PyData #22 - Sponsored by SimilarWeb
Details
We would like to thank SimilarWeb for hosting our April meetup.
Please note that this meetup is limited in space, and we will be enforcing the attendance list.
PEOPLE NOT ON THE LIST WILL NOT BE ALLOWED TO PARTICIPATE.
Agenda for the meetup:
18:00 - 18:30 Gathering
18:30 - 18:40 A word from our host, similarweb
18:45 - 19:15 Deep Learning for Named Entity Recognition (Kfir Bar / Basis Technology)
19:15 - 19:45 From Spark to Elasticsearch and Back - Learning Large Scale Models for Content Recommendation (Sonya Liberman / Outbrain)
19:45 - 20:15 Shaky Ground (truth): Learning with Label Noise (Yaniv Katz / Similarweb)
ABSTRACTS:
###########################
Deep Learning for Named Entity Recognition (Kfir Bar)

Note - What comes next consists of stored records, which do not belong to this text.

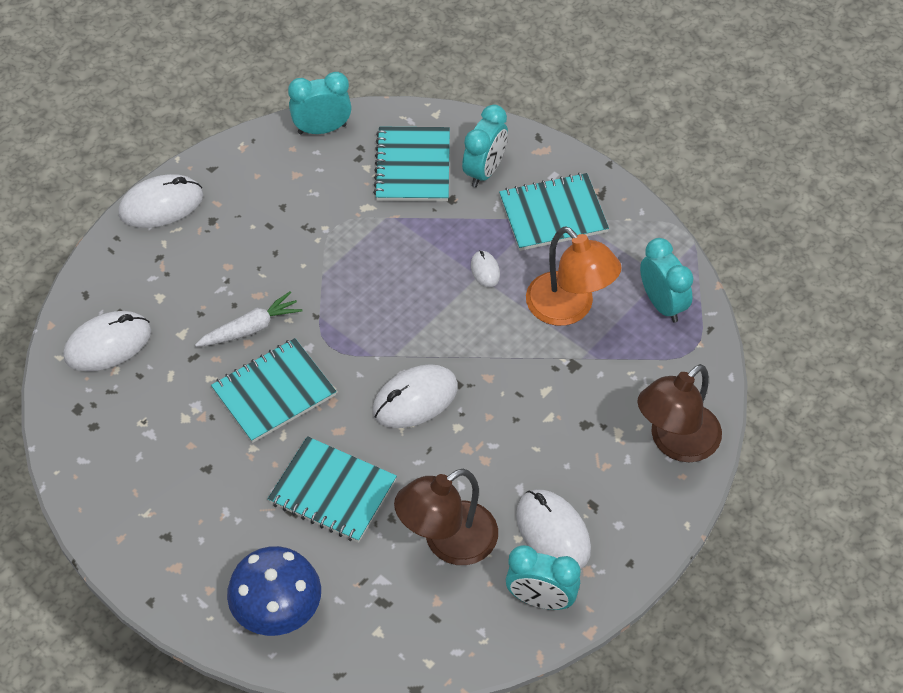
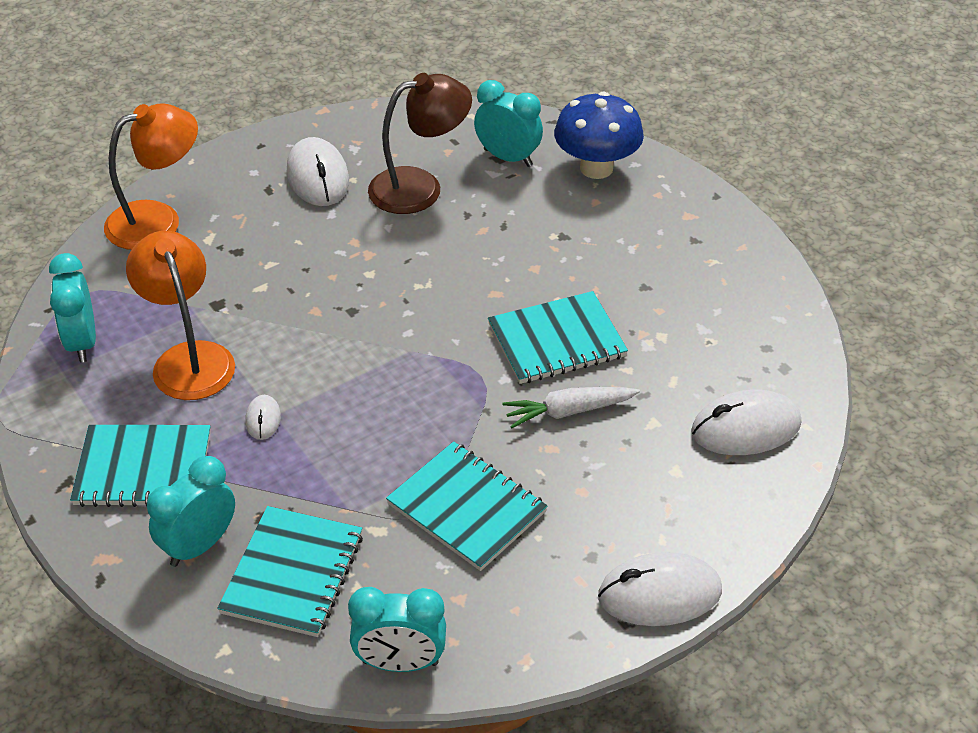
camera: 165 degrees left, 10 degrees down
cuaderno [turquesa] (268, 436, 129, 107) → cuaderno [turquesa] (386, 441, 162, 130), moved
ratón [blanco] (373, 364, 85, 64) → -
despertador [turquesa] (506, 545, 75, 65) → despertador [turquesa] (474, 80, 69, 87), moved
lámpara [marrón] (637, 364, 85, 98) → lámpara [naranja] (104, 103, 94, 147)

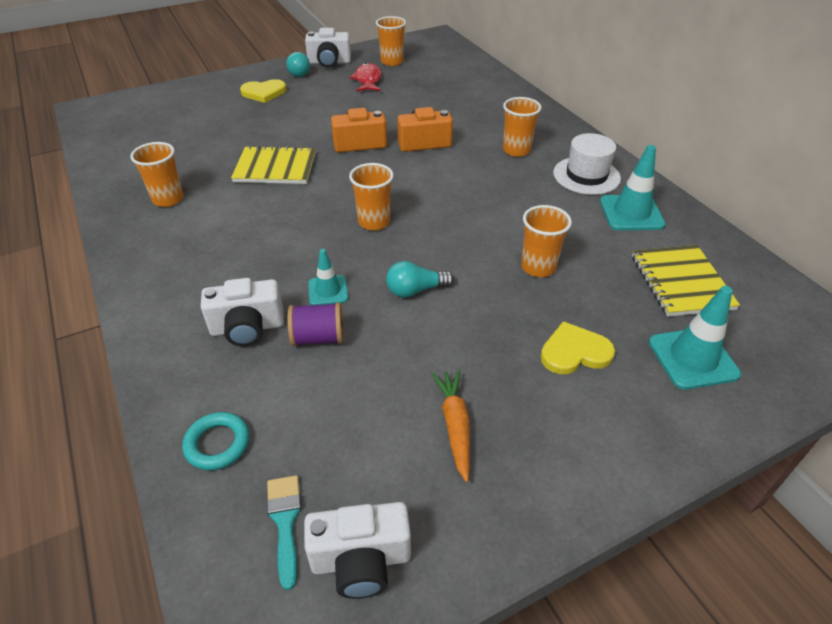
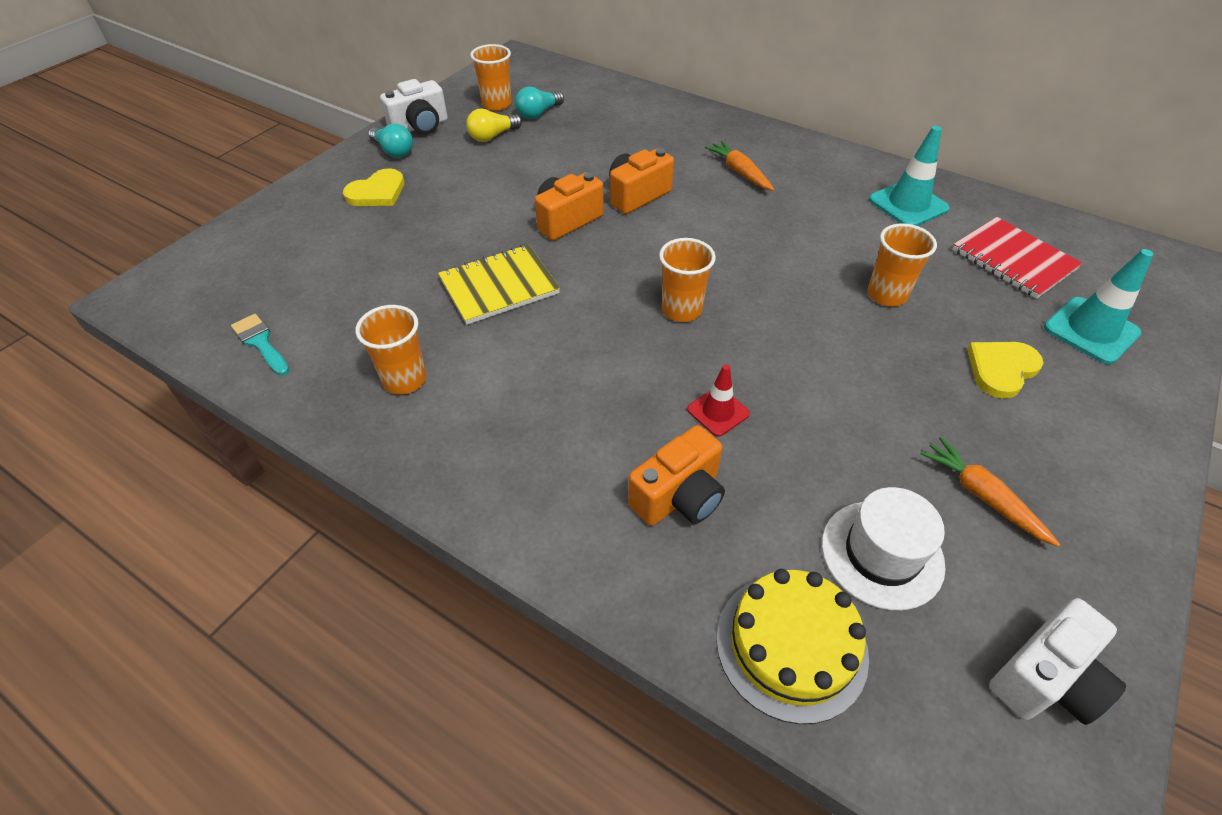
camera: 30 degrees left, 5 degrees up
anillo [turquesa] (182, 412, 68, 58) → tarta [amarillo] (716, 569, 153, 155)
cámara [blanco] (201, 278, 83, 69) → cámara [naranja] (628, 425, 97, 101)
pincel [turquesa] (267, 475, 35, 115) → pincel [turquesa] (231, 314, 59, 62), moved
carrete [morado] (287, 303, 56, 43) → -
cono de tráfico [turquesa] (308, 249, 40, 56) → cono de tráfico [rojo] (687, 364, 63, 73)
pez [rojo] (349, 63, 33, 29) → bombilla [amarillo] (466, 108, 56, 34)
bombilla [turquesa] (386, 261, 68, 36) → bombilla [turquesa] (515, 87, 49, 32), moved
vaso [naranja] (503, 97, 39, 60) → zanahoria [naranja] (705, 141, 69, 50)
sombrero [blanco] (553, 133, 68, 62) → sombrero [blanco] (822, 487, 124, 123), moved
cuaderno [amarillo] (632, 245, 108, 71) → cuaderno [rojo] (952, 217, 130, 82)

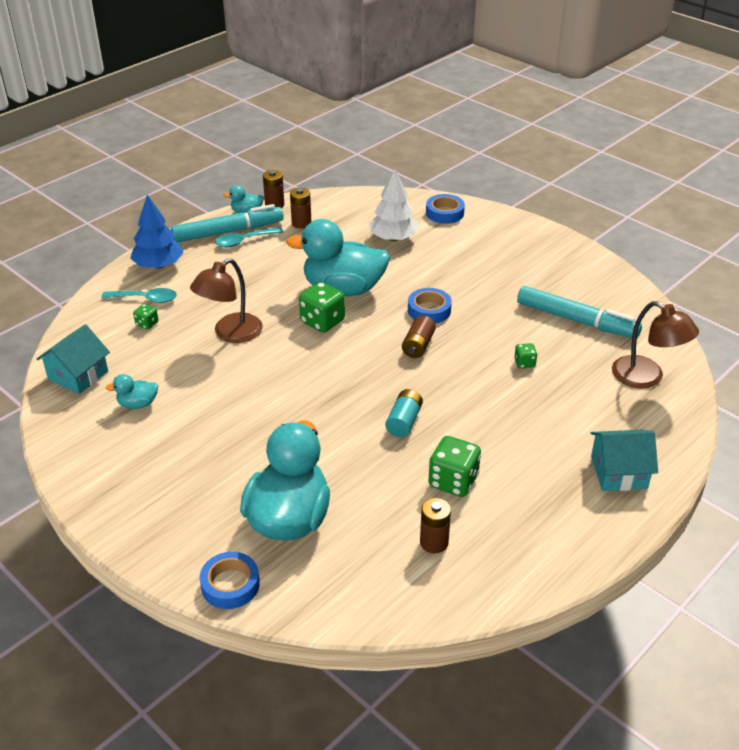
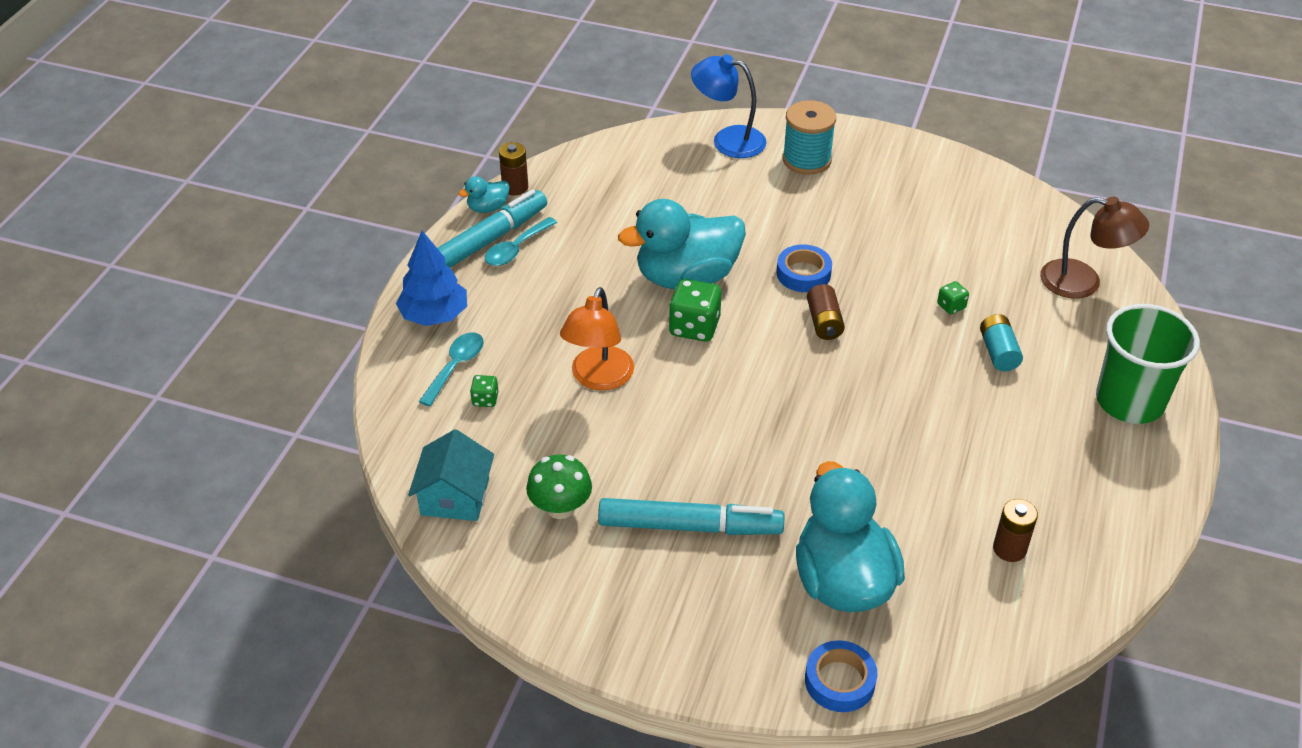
camera: 25 degrees left, 5 degrees up
cuchara [turquesa] (101, 288, 76, 15) → cuchara [turquesa] (419, 332, 65, 74), 45 degrees counterclockwise
pato [turquesa] (106, 374, 52, 35) → seta [verde] (526, 454, 66, 65)
lámpara [marrón] (190, 258, 73, 85) → lámpara [naranja] (560, 287, 74, 103)
pila [marrón] (290, 188, 21, 41) → -
árbol [blanco] (369, 169, 50, 72) → -
pila [turquesa] (385, 389, 38, 48) → pila [turquesa] (980, 314, 43, 57), moved
cinta adhesiva [azul] (426, 194, 39, 30) → lámpara [azul] (691, 54, 76, 104)
dado [verde] (428, 436, 53, 61) → -
rotulador [turquesa] (517, 286, 125, 52) → rotulador [turquesa] (598, 498, 186, 37), moved
casa [turquesa] (591, 430, 67, 61) → vaso [verde] (1096, 304, 104, 120)
- → carrete [turquesa] (782, 100, 54, 75)

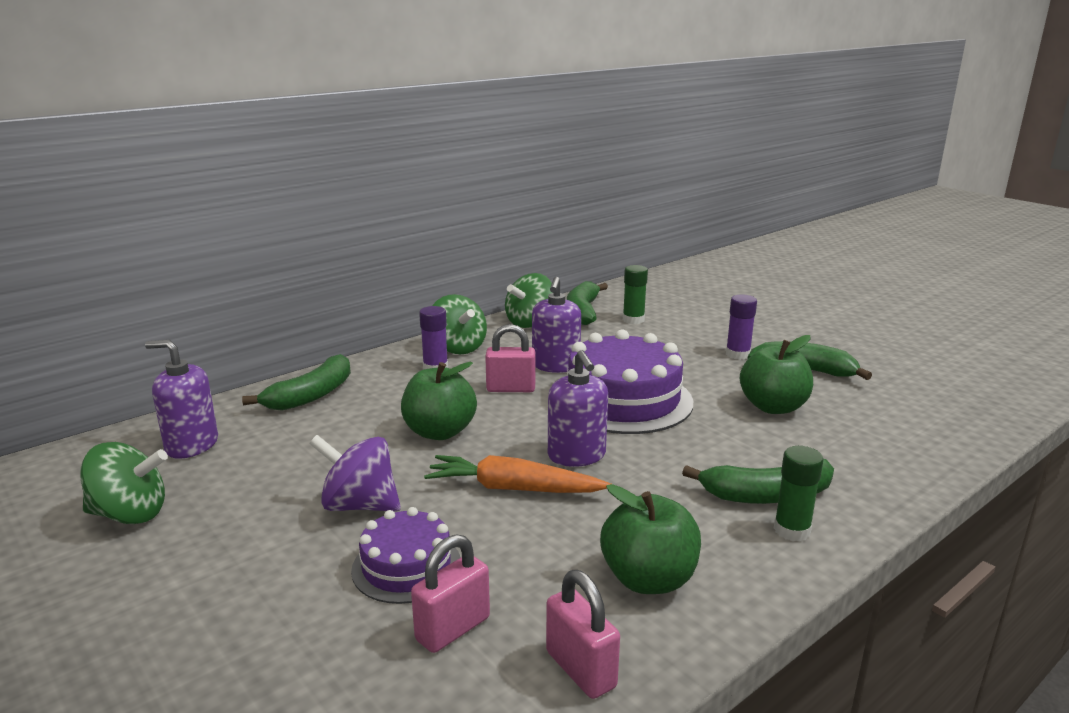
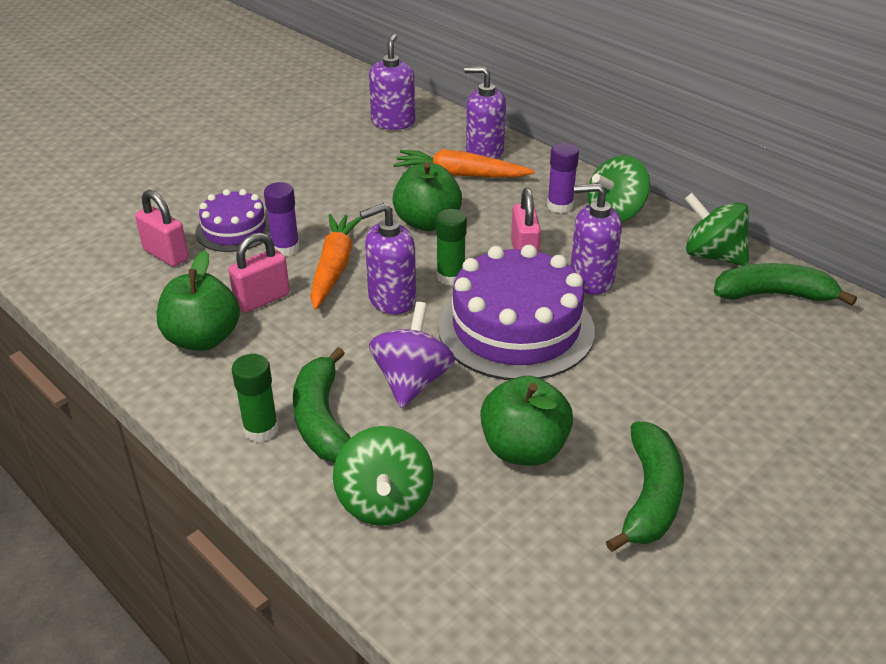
camera: 85 degrees right, 15 degrees up
peonza [verde] (80, 442, 88, 82) → peonza [verde] (333, 426, 101, 100), moved
plátano [verde] (242, 354, 109, 57) → dispensador de jabón [morado] (464, 67, 42, 92)
peonza [morado] (309, 435, 92, 77) → peonza [morado] (369, 302, 86, 106), moved
candado [rosa] (546, 570, 74, 129) → candado [rosa] (228, 232, 62, 81), moved
barra de pegamento [verde] (623, 265, 25, 59) → barra de pegamento [verde] (436, 209, 31, 77), moved
barra de pegamento [morado] (726, 294, 31, 66) → barra de pegamento [morado] (264, 182, 36, 74), moved
- → zanahoria [naranja] (393, 149, 142, 29)

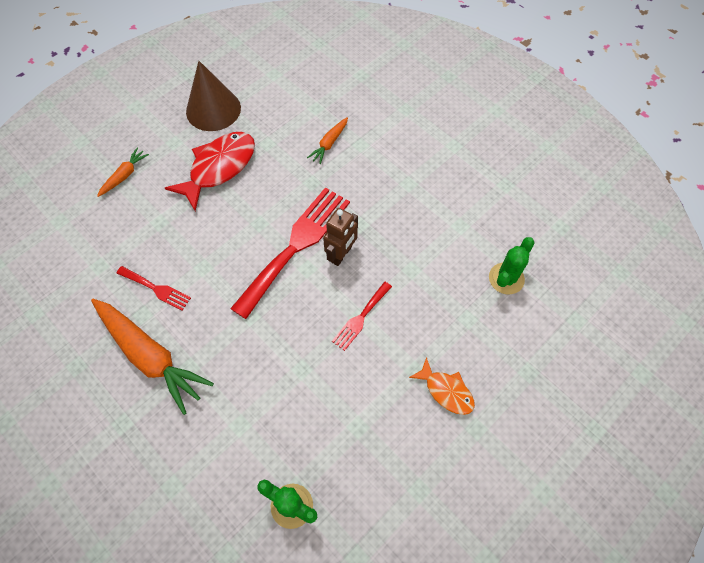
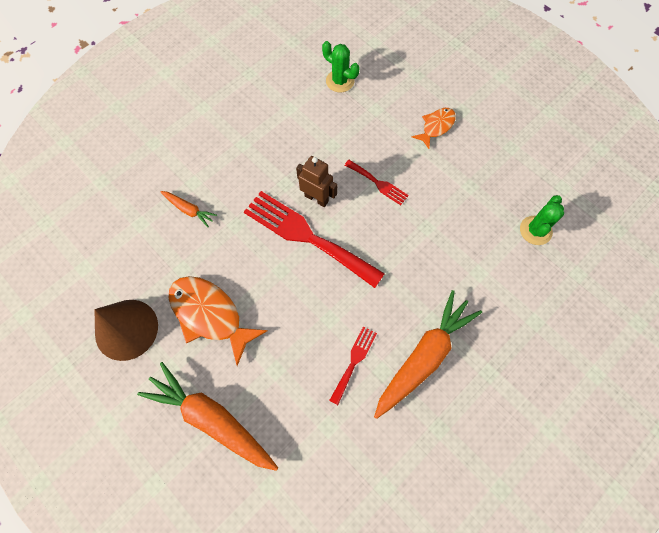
camera: 90 degrees left, 5 degrees up
zanahoria [naranja] (97, 148, 52, 49) → zanahoria [naranja] (137, 362, 141, 109), x2.08
pez [rojo] (165, 132, 90, 79) → pez [naranja] (168, 276, 100, 90)

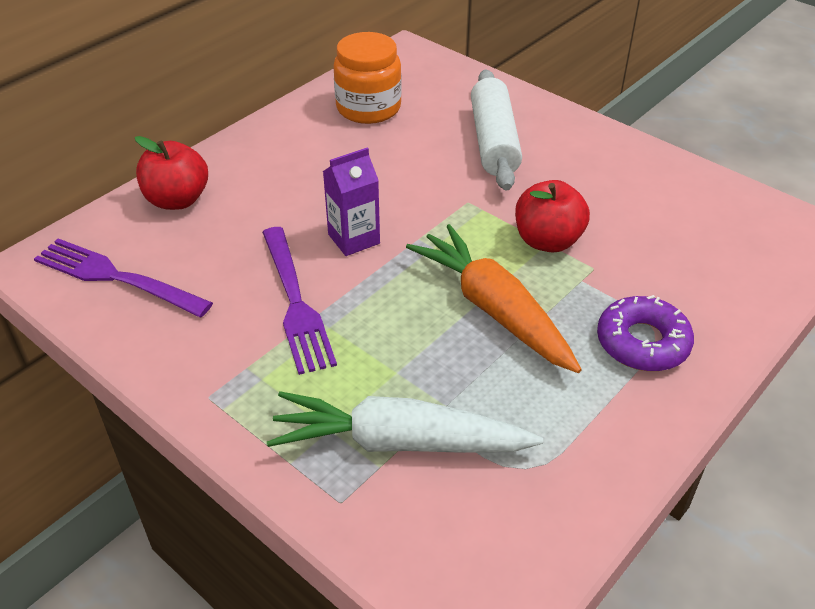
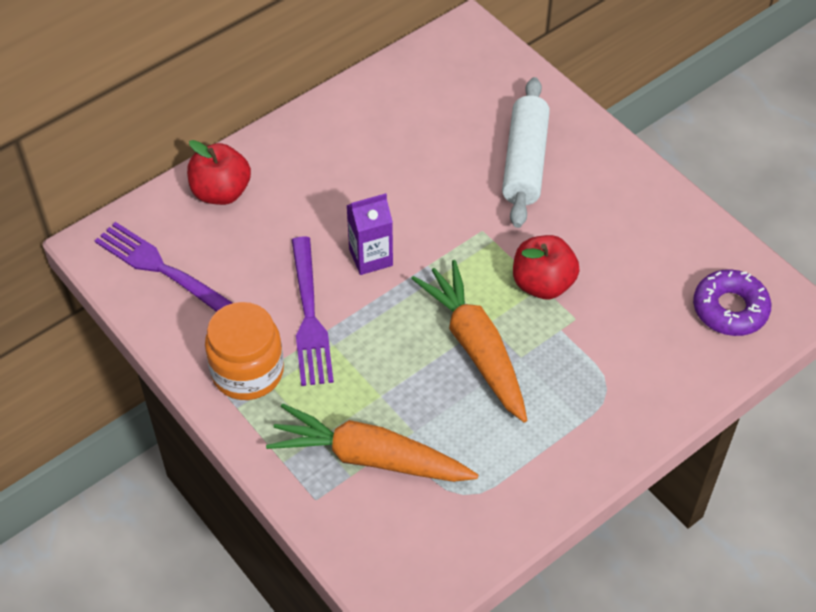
camera: 10 degrees right, 10 degrees up
zanahoria [blanco] (267, 391, 276, 62) → zanahoria [naranja] (266, 403, 212, 79)
tarro [naranja] (333, 32, 69, 92) → tarro [naranja] (205, 302, 79, 98), moved
rosquilla [morado] (597, 295, 97, 76) → rosquilla [morado] (693, 269, 78, 67), moved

Named Entity Recognition is one of the key tasks in commercial Natural Language Processing applications. Its objective is to identify named entity mentions, such as people, organizations, and locations, in running text. State-of-the-art approaches are purely data-driven, leveraging deep neural networks. In this talk, I will present a few of those works, followed by a description of our own deep NER implementation, based on TensorFlow. We'll look at accuracy, speed, and memory footprint, while comparing some of the best known deep architectures with a basic statistical approach.
########################
From Spark to Elasticsearch and Back - Learning Large Scale Models for Content Recommendation (Sonya Liberman)
Serving tens of billions of personalized recommendations a day under a latency of 30 milliseconds is a challenge. In this talk I'll share our algorithmic architecture, including its Spark-based offline layer, and its Elasticsearch-based serving layer, that enable running complex models under difficult scale constrains and shorten the cycle between research and production.
######################
Shaky Ground (truth): Learning with Label Noise (Yaniv Katz)
Labeled data containing incorrect labels, termed label noise, has gained much attention in machine learning research due to its adverse impact on supervised models. This effort has increased in recent years, as the usage of larger data sets, which are more prone to label noise, has become prevalent. To tackle this problem, studies have explored the sensitivity of the learning process to label noise and devised robust methodologies to overcome it. This talk covers basic concepts in label noise research and explores suggested approaches for overcoming its negative effects. It also showcases two practical examples of easy-to-use methods which were tested on training sets contaminated by label noise and by target value noise.